I've always kind of gone with the idea of M/AM reactors in the front end of the warp nacelles with fuel elements piped in from storage units in the engineering hull. The front nacelle domes are main power generators, instead of bussard collectors, on the exhaust end of the reactors. The blinkys we see are the reactor exhaust and the spinning blades are turbines.
The original intent was that power was made inside the nacelles. This is why the fanfic and fan art from the 70s sometimes hae ships with 3 nacelles (like Franz Joseph's Dreadnaught). The more nacelles, the more power. Trek's founding fathers were WWII veterans and the inspiration came from airplane propellers. The propellers generated the power for the plane. The more propellers, the more power. Big bombers had more propellers because they needed the extra power.
This idea was abandoned in TMP when we are introduced to the vertical and horizontal warp core.
So my head canon revised so that the orange/red polygon shaped area in engineering was the warp core.
In TOS designs, the nacelles are analogous to an aviation setup, where they both generate power and translate that directly into movement. A small amount of that power is tapped for other ship systems.Which then begs the question, TMP-onward, what do the nacelles do? Apart from looking like glorified flame decals?(Okay, the dilithium chamber is now in the warp core unit itself but the nacelles and warp coils therein could still be ramping up voltage, amperage, or whatever else is needed... I wouldn't be walking around in there while they were in use regardless... unless, at each nacelle's entrance, there's an alcove where one could bake a cake or turkey in 0.47 seconds' time... and irradiate it too...)
Their being WWII veterans really brings into the show a ton more than just mechanics extrapolated from a Navy ship into space, but philosophy obviously as well.)
Well there is Day Of The Dove which strongly implies that the Engine Room is in the secondary hull...And in the FJS drawings, the area behind the grille in main engineering was a big open space between the impulse engines.
So far as I'm aware, none of this has been contradicted by any canon source.
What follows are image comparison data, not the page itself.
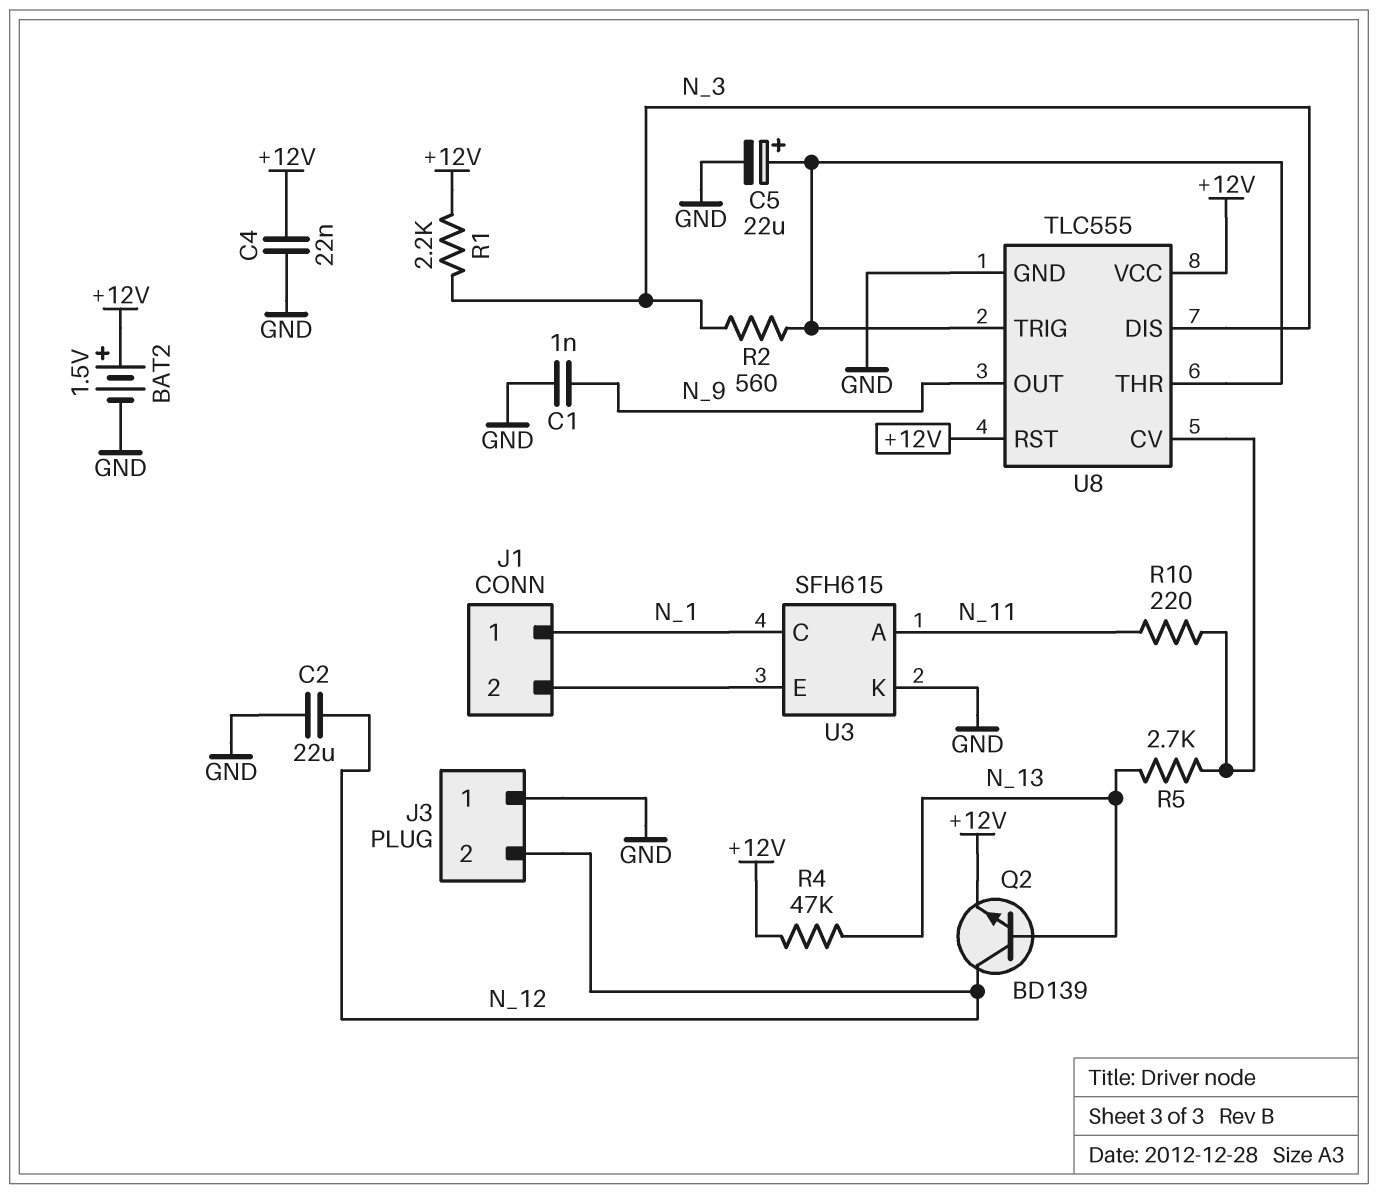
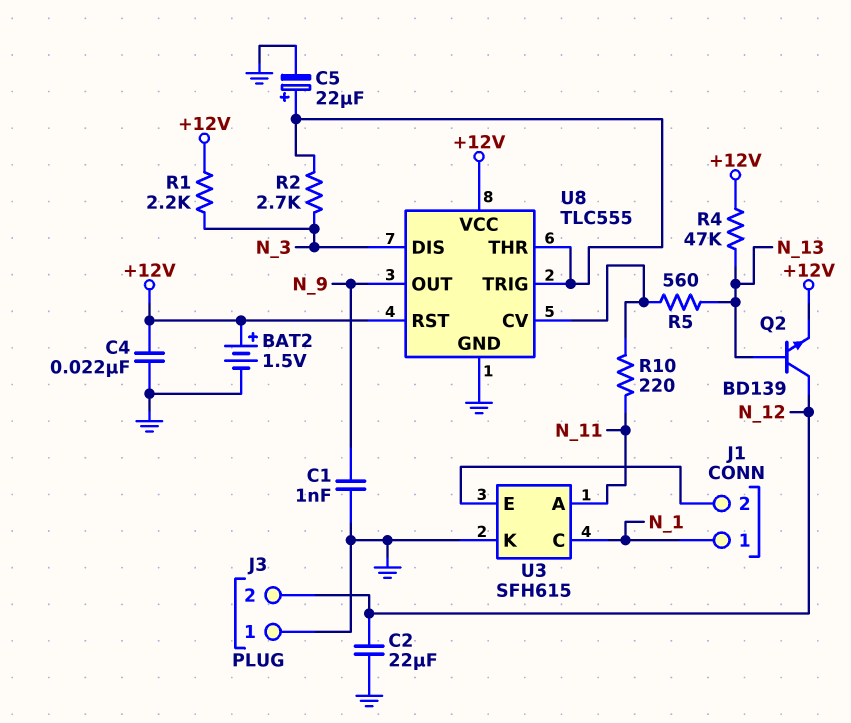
R2: 560 (N_3, U8/THR) -> 2.7k (N_3, U8/THR)
R5: 2.7k (N_13, U8/CV) -> 560 (N_13, U8/CV)

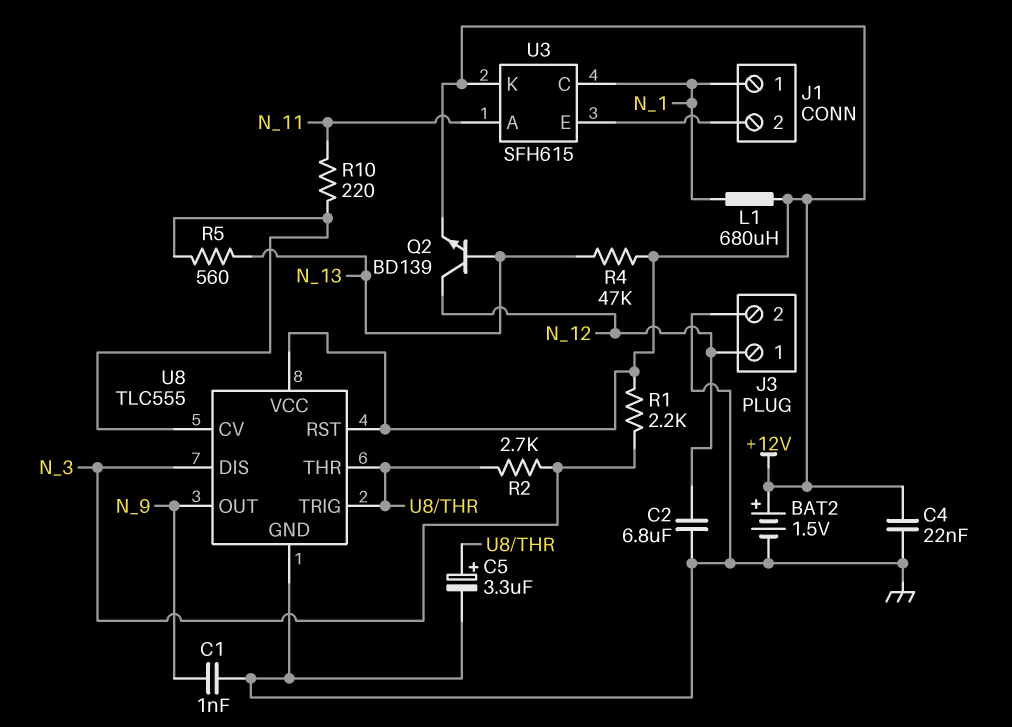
C2: 22uF (GND, N_12) -> 6.8uF (GND, N_12)
C5: 22uF (plus U8/THR, minus GND) -> 3.3uF (plus U8/THR, minus GND)
J3 pin 1: GND -> N_12
J3 pin 2: N_12 -> GND
L1: none -> 680uH (+12V, N_1)
U3 pin K: GND -> +12V

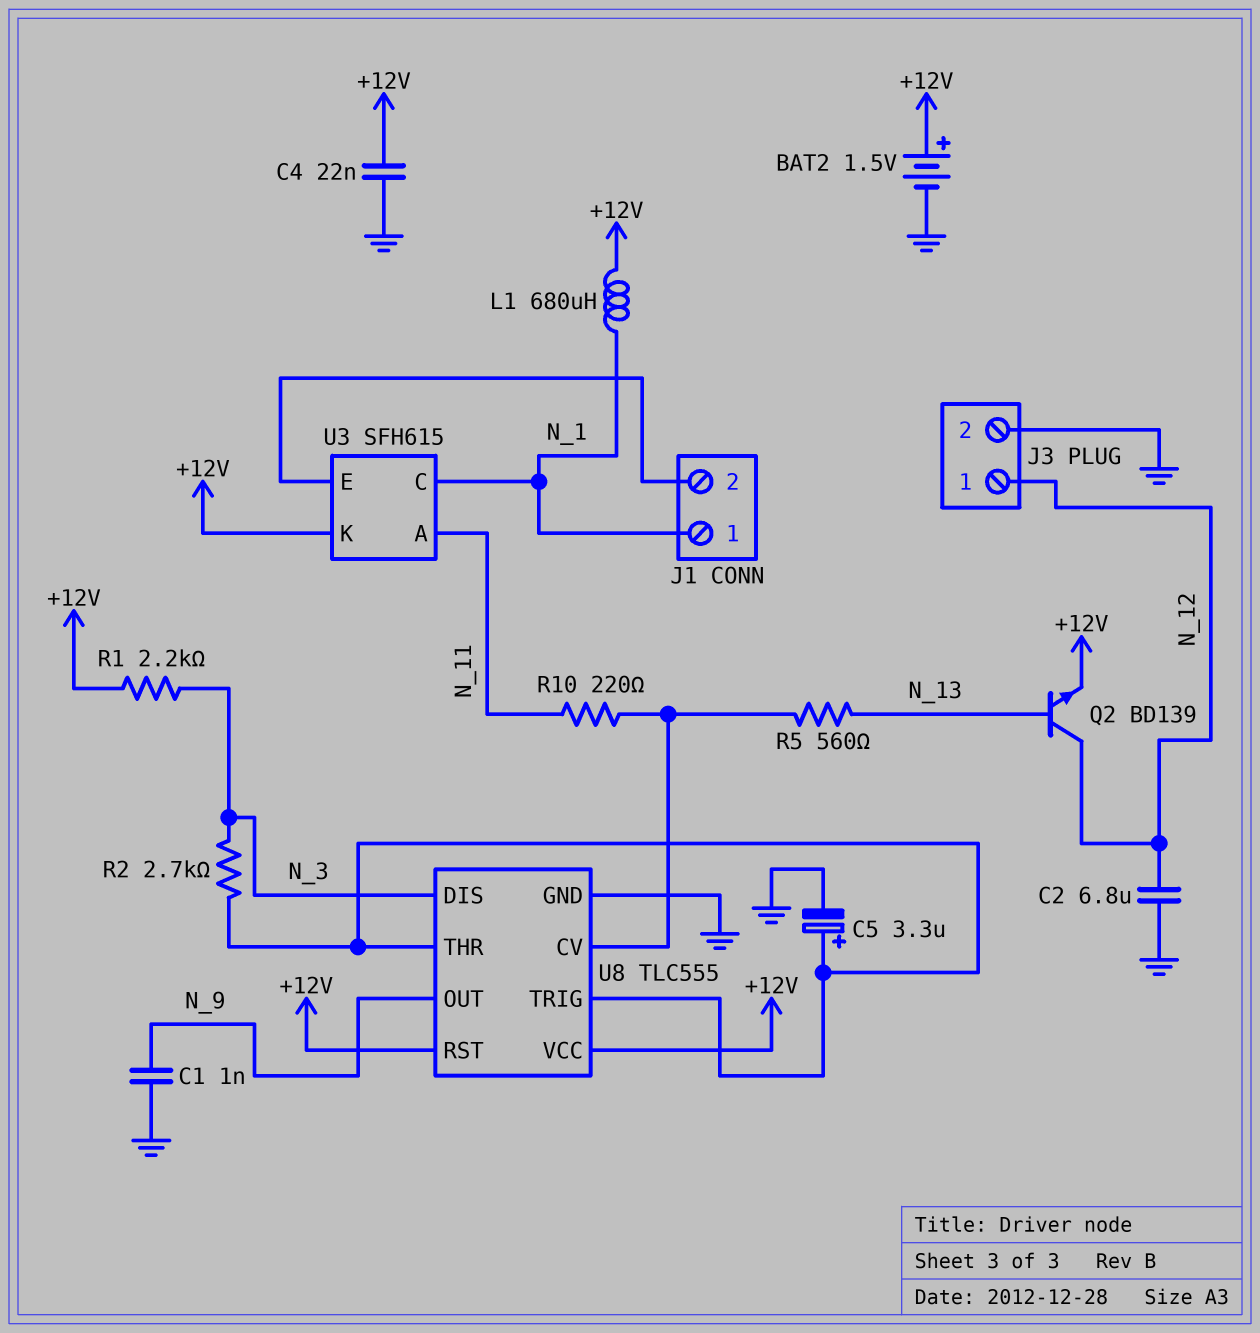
R4: 47k (+12V, N_13) -> none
Engineers, man your stations. Engine rooms, report. Cycling station, report. This will be an emergency restart of engines.
The term "Warp core" started with TNG, so we can be allowed to assume earlier ships had a different system.
He was the chief engineer, it's his perogative on what terminology to use.Scotty probably didn't like the term.
This schematic was used in 'A Mirror Darkly' so it is canon.I choose to go with this schematic in my headcanon, unless and until it's proven wrong. Horizontal core below the Main Engineering. The ship model has a red rectangle on the hull below shuttlebay, this configuration would make it the core ejection hatch.